Every year, thousands of elderly Americans fall victim to elder abuse and financial exploitation scams, sometimes at the hand of their spouses or adult children. In fact, suspicious Activity Reports (SARs) related to elder financial exploitation have quadrupled the last four years, according to the Consumer Financial Protection Bureau (CFPB).
Acknowledging the scope of this problem, in 2018, Congress passed the Senior Safe Act. It defines elder financial exploitation as “the fraudulent or otherwise illegal, unauthorized, or improper actions by a caregiver, fiduciary, or other individual in which the resources of an older person are used by another for personal profit or gain.”
The Senior Safe Act gives financial advisors and institutions some protection against lawsuits if they sound the alarm on suspicious activity in their elder clients’ accounts. Previously, many financial advisors and institutions didn’t report suspicious activity, because they were afraid of being sued by implicated individuals.
While the law provides added measures of protection, friends and family members are often the first line of defense against elder abuse and financial exploitation. Here’s how you can help your loved ones.
Learn the Categories of Abuse
The first step in preventing fraud against elders is to familiarize yourself with the different types of financial abuse. The CFPB has compiled this list of common ploys:
- Exploitation by someone who can act on the victim’s behalf when armed with a power of attorney (POA) or in a fiduciary relationship,
- Theft of money or property,
- Investment fraud and scams, such as deceptive “free-lunch seminars” selling unnecessary or fraudulent financial services or products,
- Lottery and sweepstakes scams,
- Scams by telemarketers, mail offers or door-to-door salespersons,
- Computer and Internet scams, including identity theft, and
- Contractor fraud and home improvement scams.
Discuss this list with older friends and family members. And reassure them that if they’ve been exploited, there’s no shame in admitting it. Older people are often embarrassed about being victimized — especially when the abuser is a family member or trusted caregiver — so, they may be reluctant to bring it to the attention of another person who can help.
Get the Scoop
The more you know about your loved ones’ finances and intentions, the better. Having remote access to their bank and investment accounts allows you to monitor transactions for unusual patterns that warrant investigation. It’s also helpful to meet their advisors, including tax accountants, bankers and lawyers.
Be aware that financial and health care POA instruments can provide opportunities for dishonest caretakers to commit fraud. If you’re not the one with that legal authority, it’s important to stay connected to that person. And suggest options that offer safeguards for the elderly person. For example, a “springing” POA goes into effect only under circumstances described in the document, such as mental incompetence.
The CFPB cautions against appointing a hired caregiver or other paid helper as a POA agent. If there’s no other choice, consider requiring the POA agent to regularly report to you (or another trusted individual) about any major financial transactions taken on your loved one’s behalf.

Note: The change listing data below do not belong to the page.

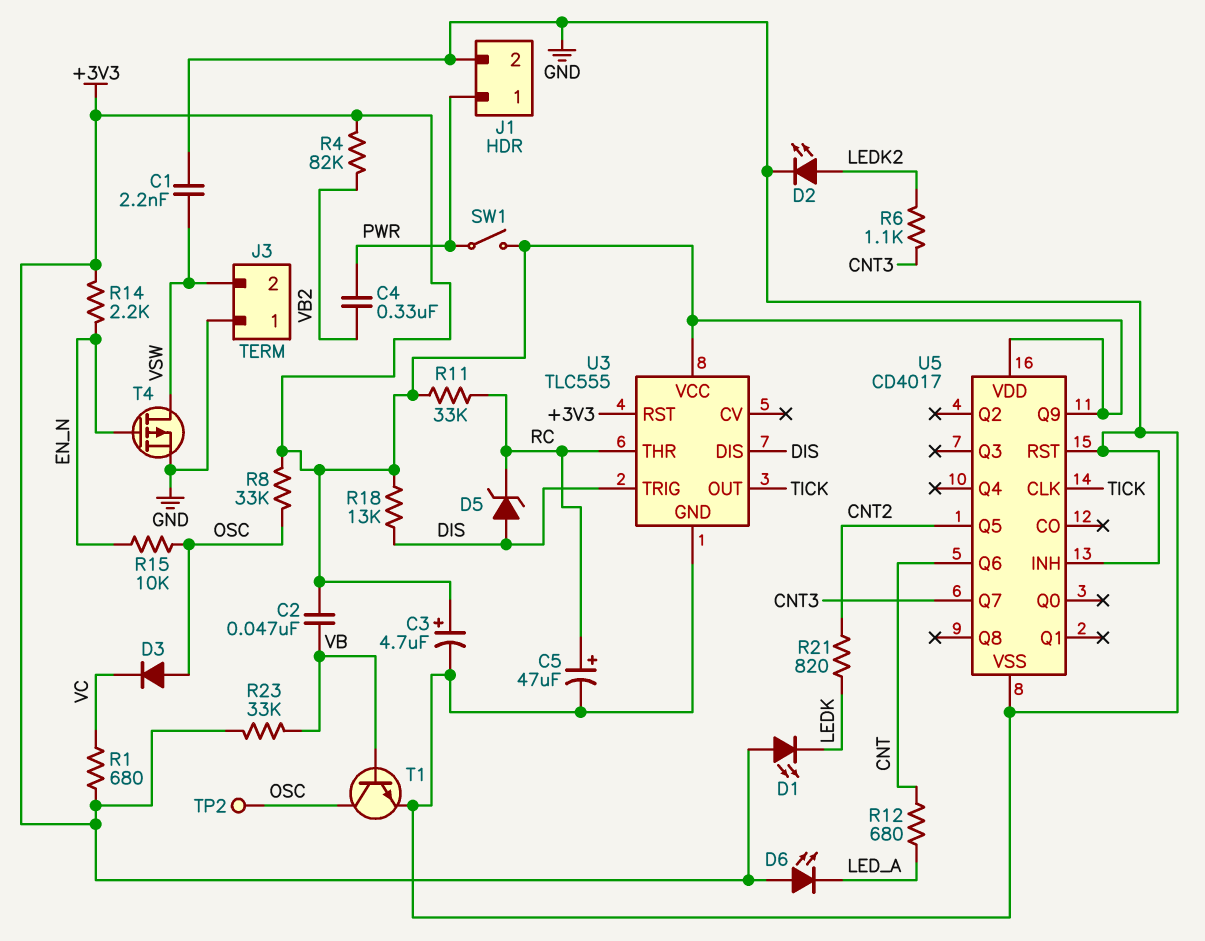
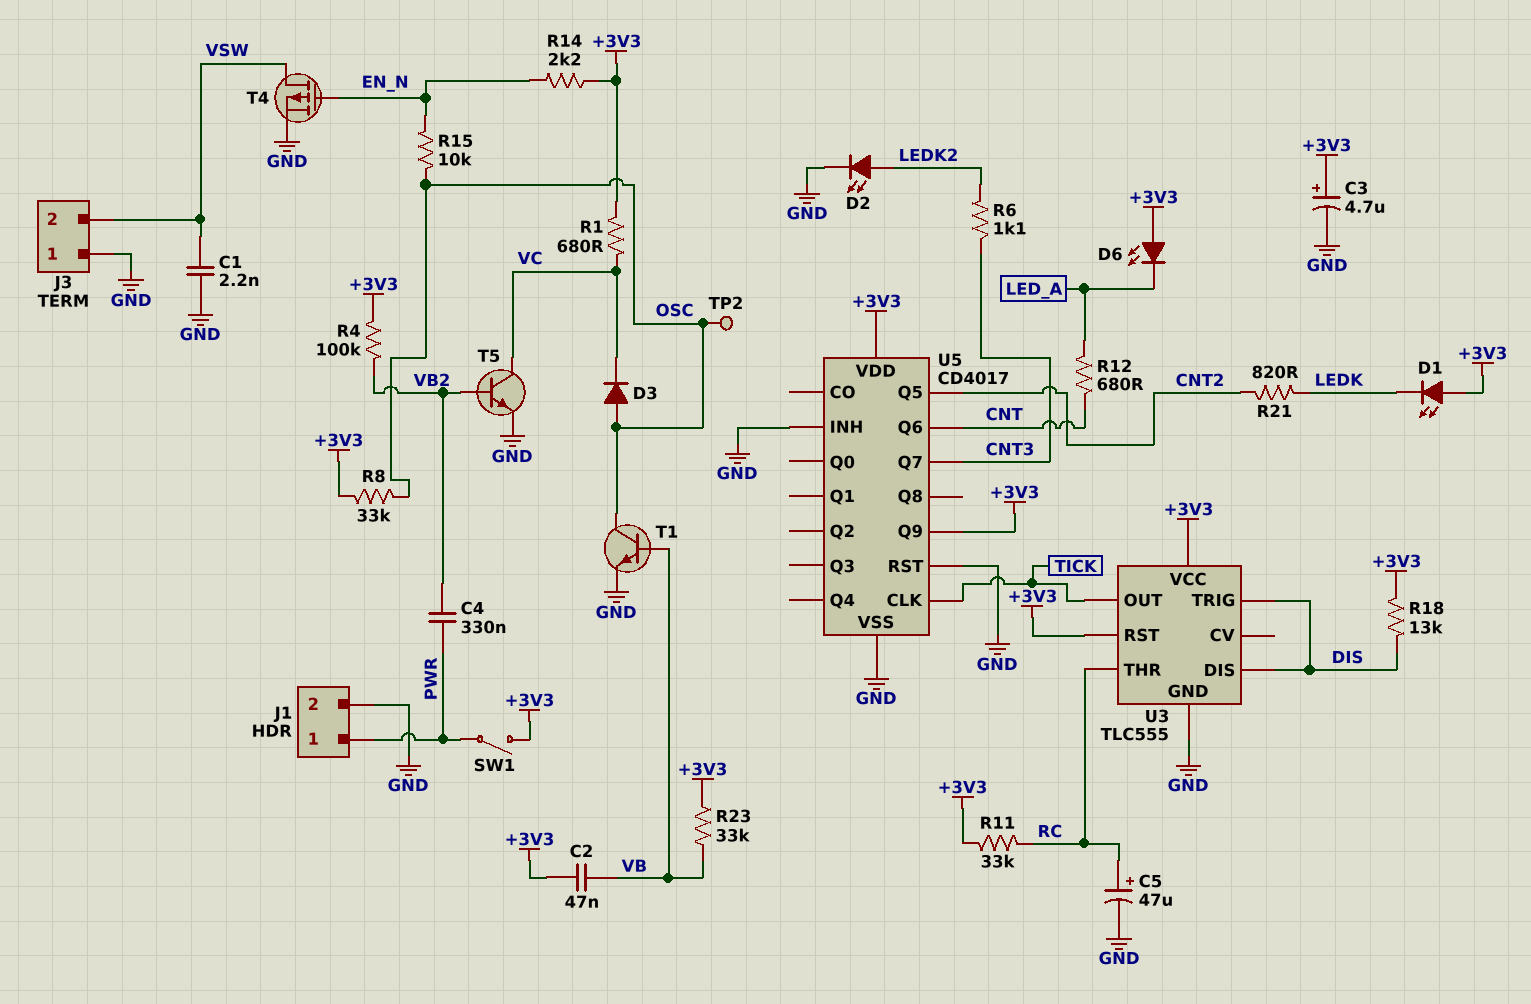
D5: zener (A DIS, K RC) -> none
R4: 82k (+3V3, VB2) -> 100k (+3V3, VB2)
T5: none -> NPN (B VB2, C VC, E GND)

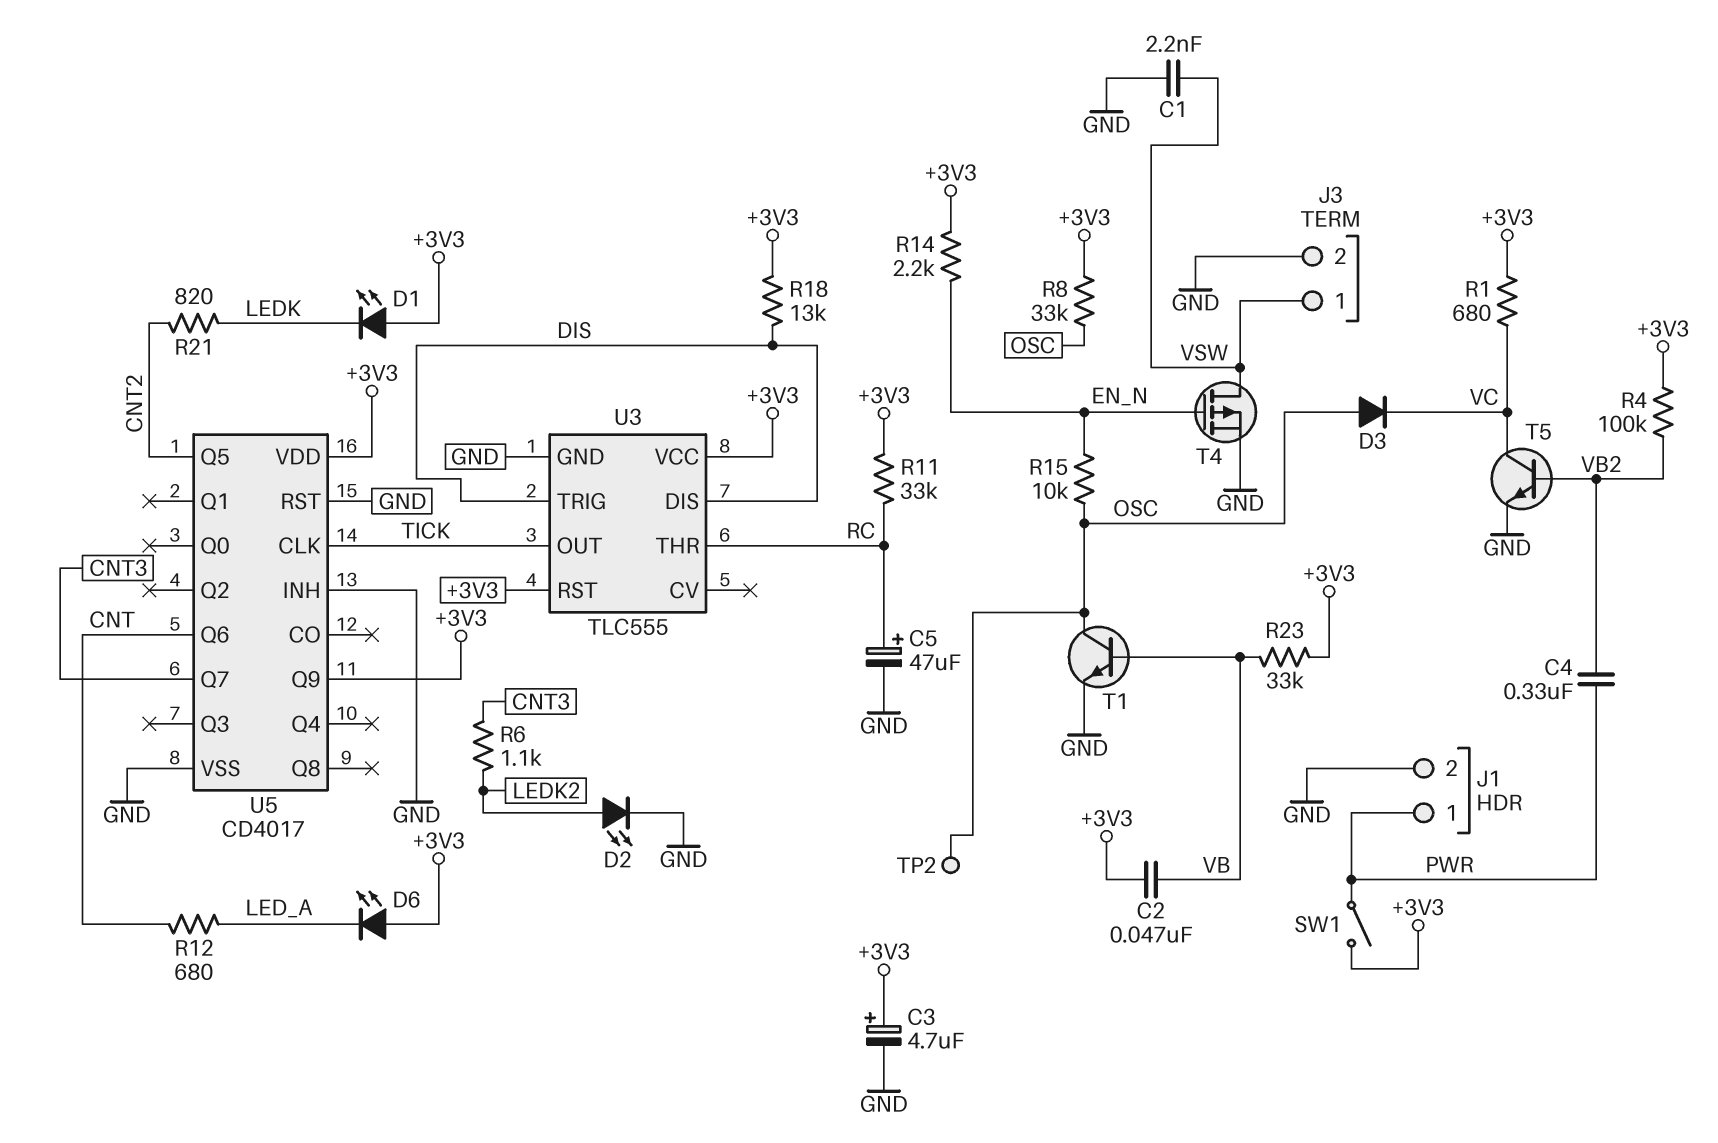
J3 pin 1: GND -> VSW
J3 pin 2: VSW -> GND

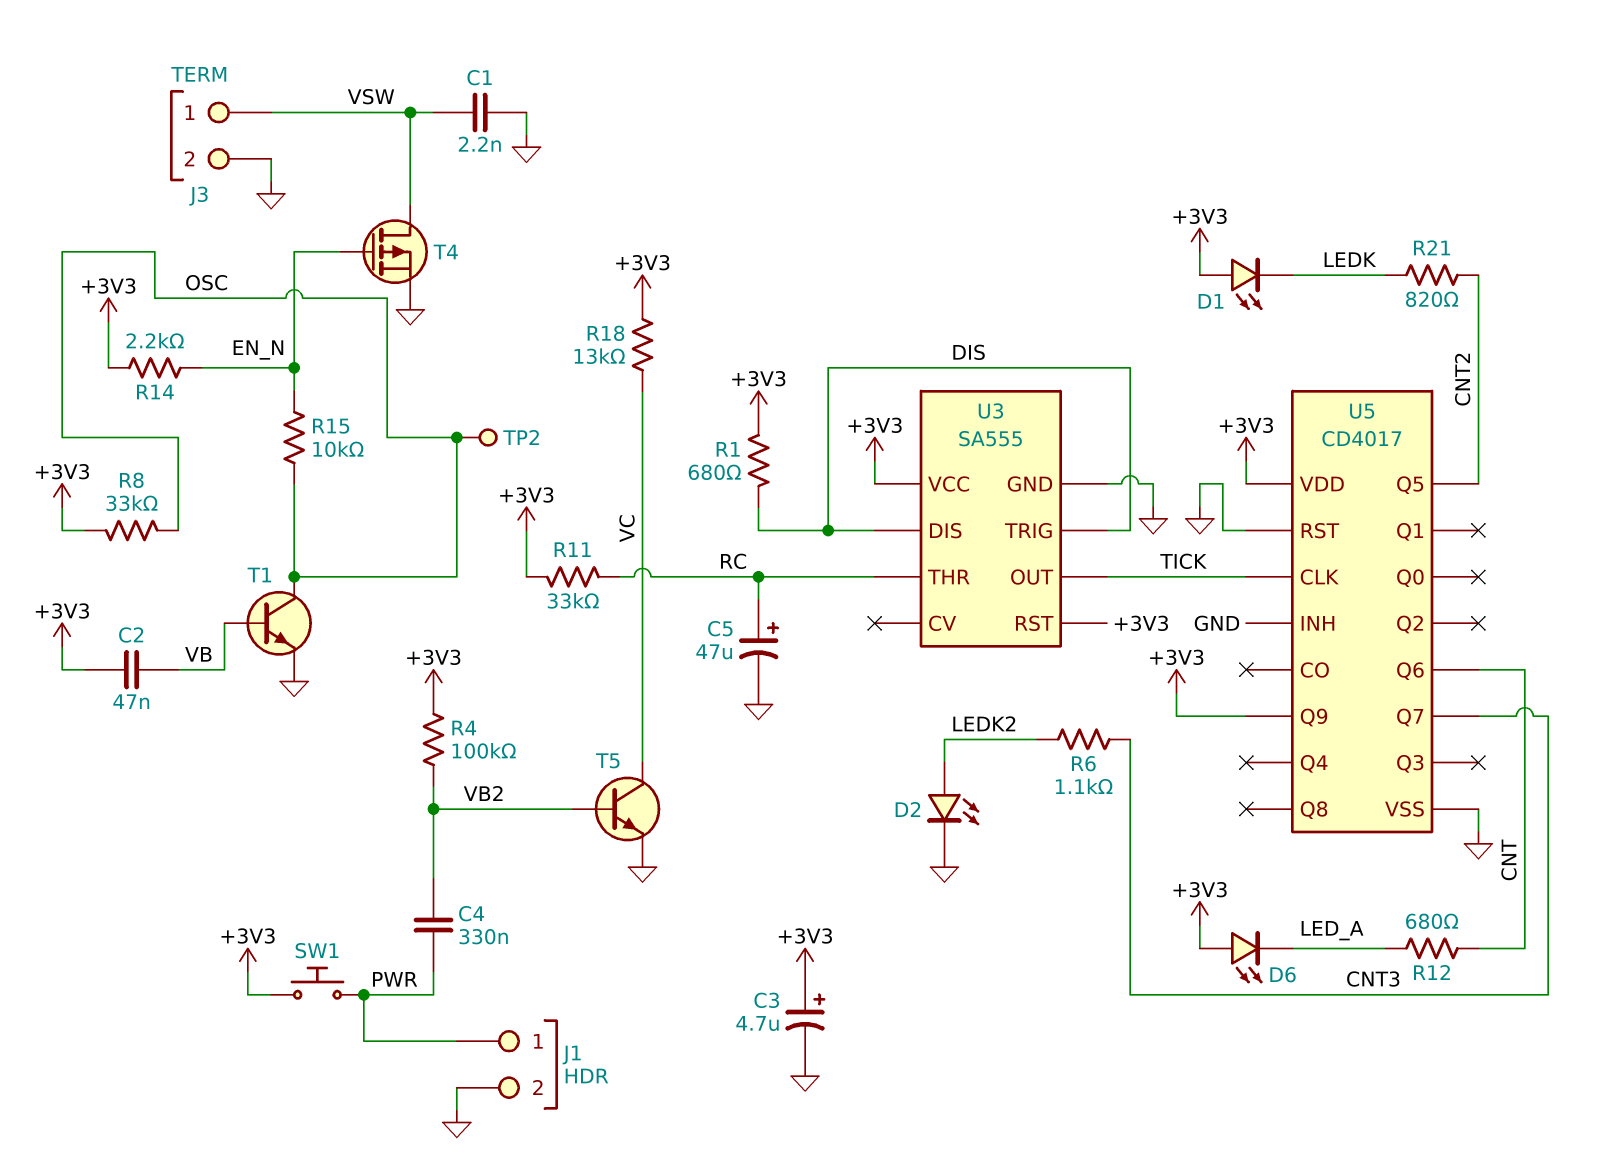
D3: diode (A OSC, K VC) -> none
R1: 680 (+3V3, VC) -> 680 (+3V3, DIS)
R18: 13k (+3V3, DIS) -> 13k (+3V3, VC)
R23: 33k (+3V3, VB) -> none
SW1: switch (+3V3, PWR) -> button (+3V3, PWR)
U3: TLC555 -> SA555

Some POA instruments allow the agent to make routine purchases, using an account that’s funded with only enough money to cover monthly expenses. Or you might require two signatures for checks over a certain dollar threshold.
The CFPB and FDIC have created the “Money Smart for Older Adults Resource Guide” to help educate seniors about this issue. This free publication emphasizes that not all financial abuse of elderly people crosses the line to theft.
For example, a free-lunch seminar might not explicitly require participants to purchase products or services. Instead, it might entail listening to an aggressive, unrealistic sales pitch or imply that the participant owes the salesperson something in exchange for receiving a free lunch.
The resource guide also offers the following helpful tips:
- Take your time when making investment choices. The phrase “act now before it’s too late” should raise a red flag.
- Always request a written explanation of any investment opportunity; then get an educated second opinion.
- Make checks payable to a company or financial institution, never to an individual.
- Document all conversations with financial advisors and consider bringing another person to help recall the details and ask relevant questions.
When a problem occurs, it’s important to act quickly. Time is critical to resolve matters and, if possible, achieve financial restitution.
For More Information
You can’t always protect elderly loved ones from financial abuse and exploitation. But you can help minimize opportunities for them to become victims. Your financial and legal advisors can answer any questions you may have about this issue and provide ideas to fortify your loved one’s defenses.